The other hot topic question I get is whether or not if I am already on a medication such as onabotulinum toxin A, can I use something like atogepant? Well, there has been studies to show that onabotulinum toxin A and other CGRP-targeting medications work really well together, and they’re synergistic. They can actually help each other achieve migraine prevention. You can see first the study that showed fremanezumab inhibited different pain fibers than onabotulinum toxin A inhibiting fibers. So that is great rationale for attacking the migraine at two different junctions.
There are many other cases studies that show improvement of mean migraine reduction days with monoclonal antibodies targeting CGRP and onabotulinum toxin A. We don’t quite yet have them for atogepant or the other small molecules, but I’m sure that’s there in the pipeline. You can see here there are some animal studies that show that they do impact the trigeminal vascular system neurons, which is the main system of neurons that’s involved in the migraine pathway.

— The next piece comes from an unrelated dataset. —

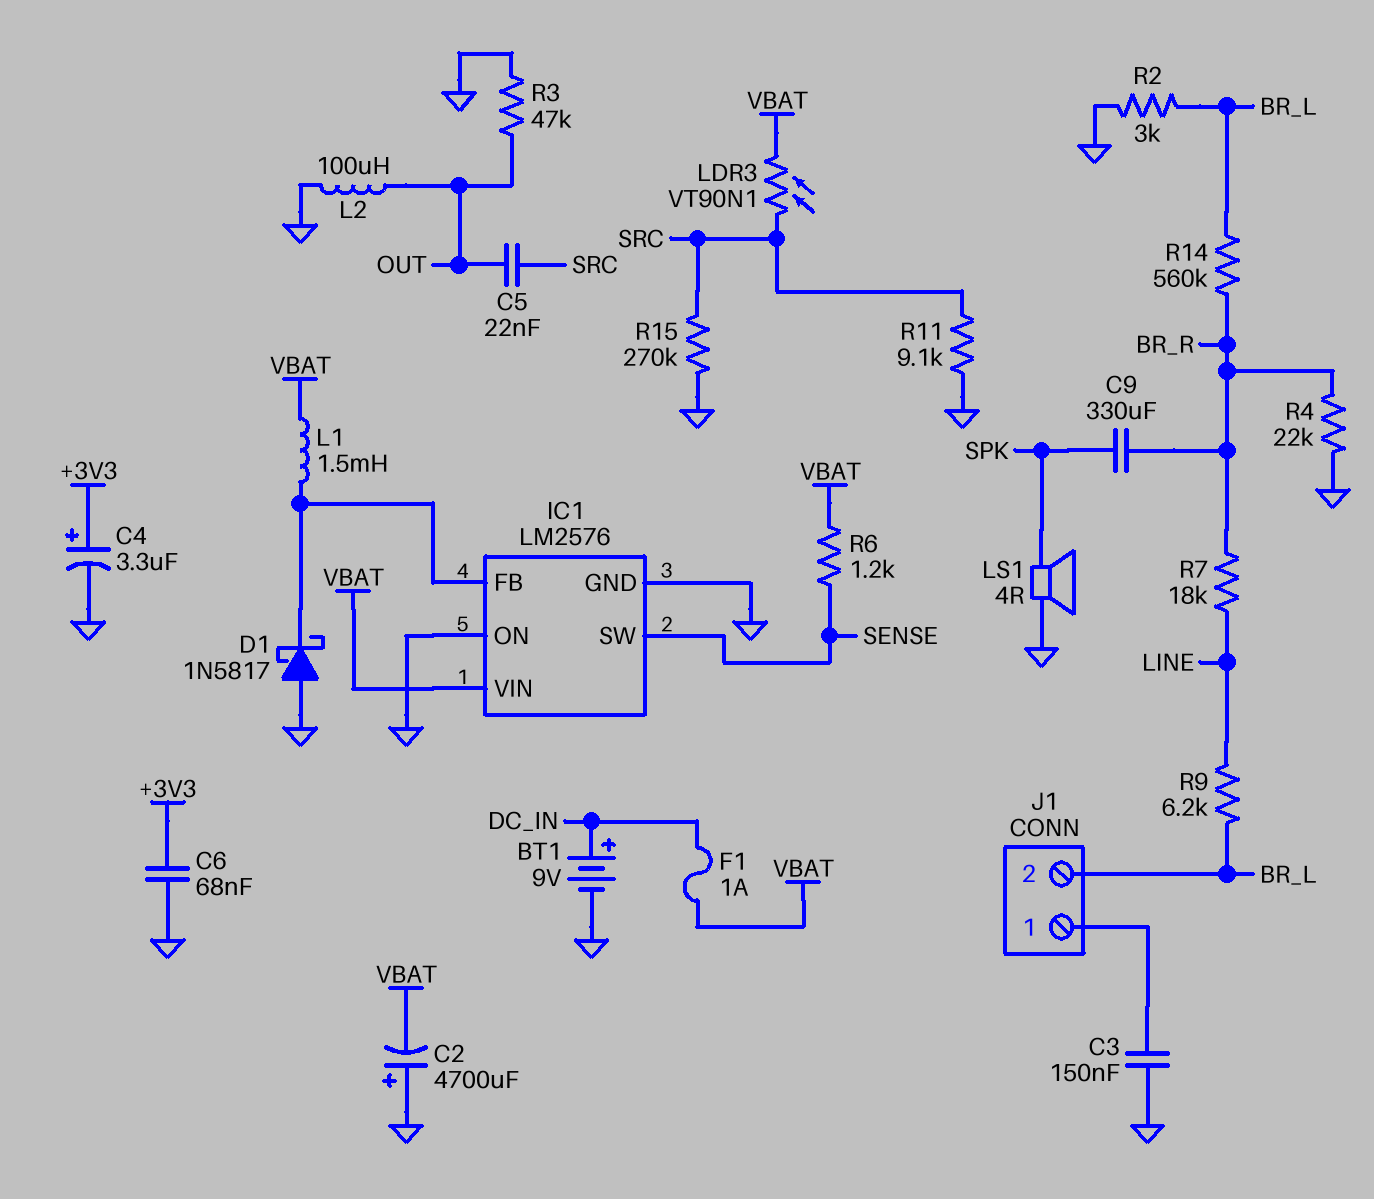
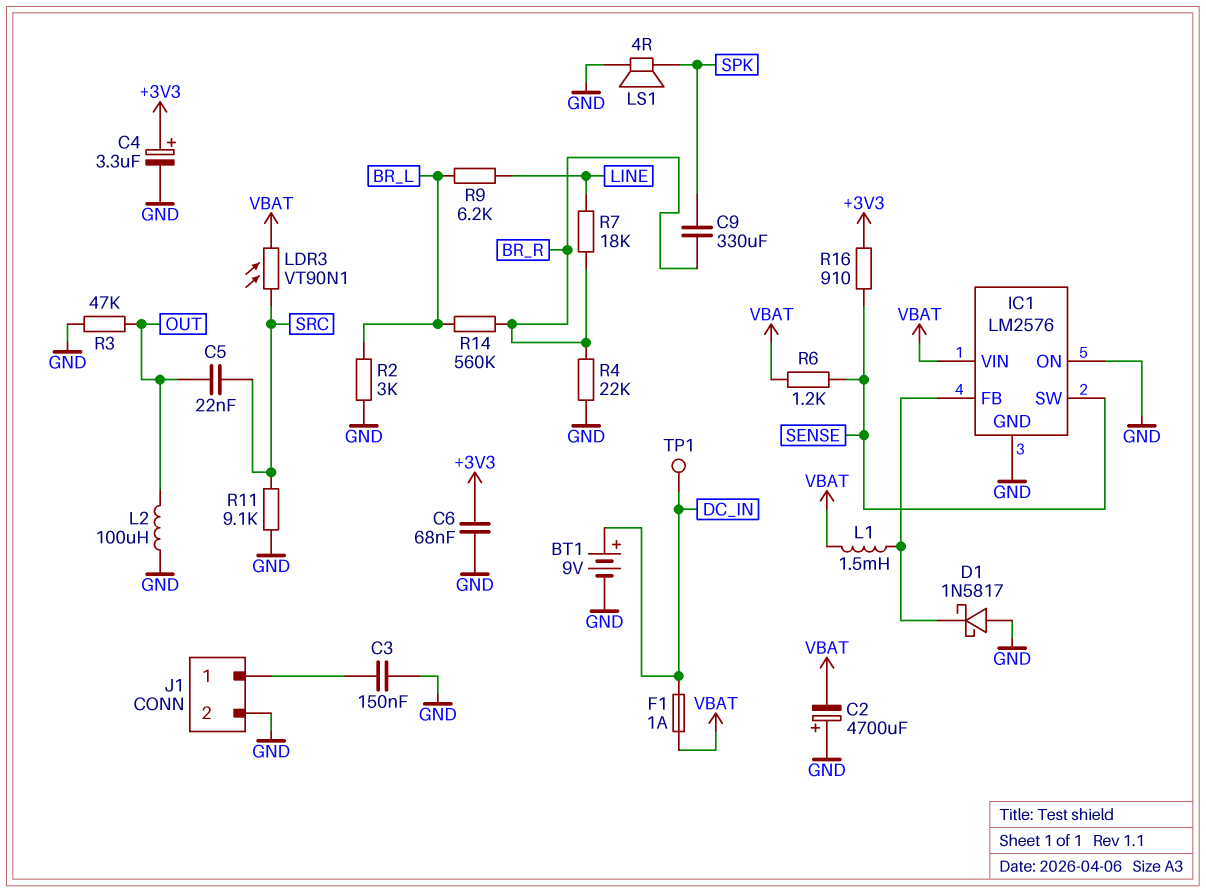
J1 pin 2: BR_L -> GND
R15: 270k (GND, SRC) -> none
R16: none -> 910 (+3V3, SENSE)
TP1: none -> test point (DC_IN)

So in summary, we talked about the goals of migraine prevention therapy. Atogepant is an FDA-approved small molecule CGRP receptor antagonist for migraine disease preventive therapy. It’s available in three doses – 10, 30, and 60. You should always talk to your providers about the safety profile and what your concerns are. And ask any other providers starting medications to do an interaction check to make sure they’re safe. And currently, no studies for concomitant use with atogepant and onabotulinum toxin A, but I’m pretty sure they’re not far down the line because providers today are utilizing this therapy in individuals who are already on onabotulinum toxin A. Thank you so much for your time.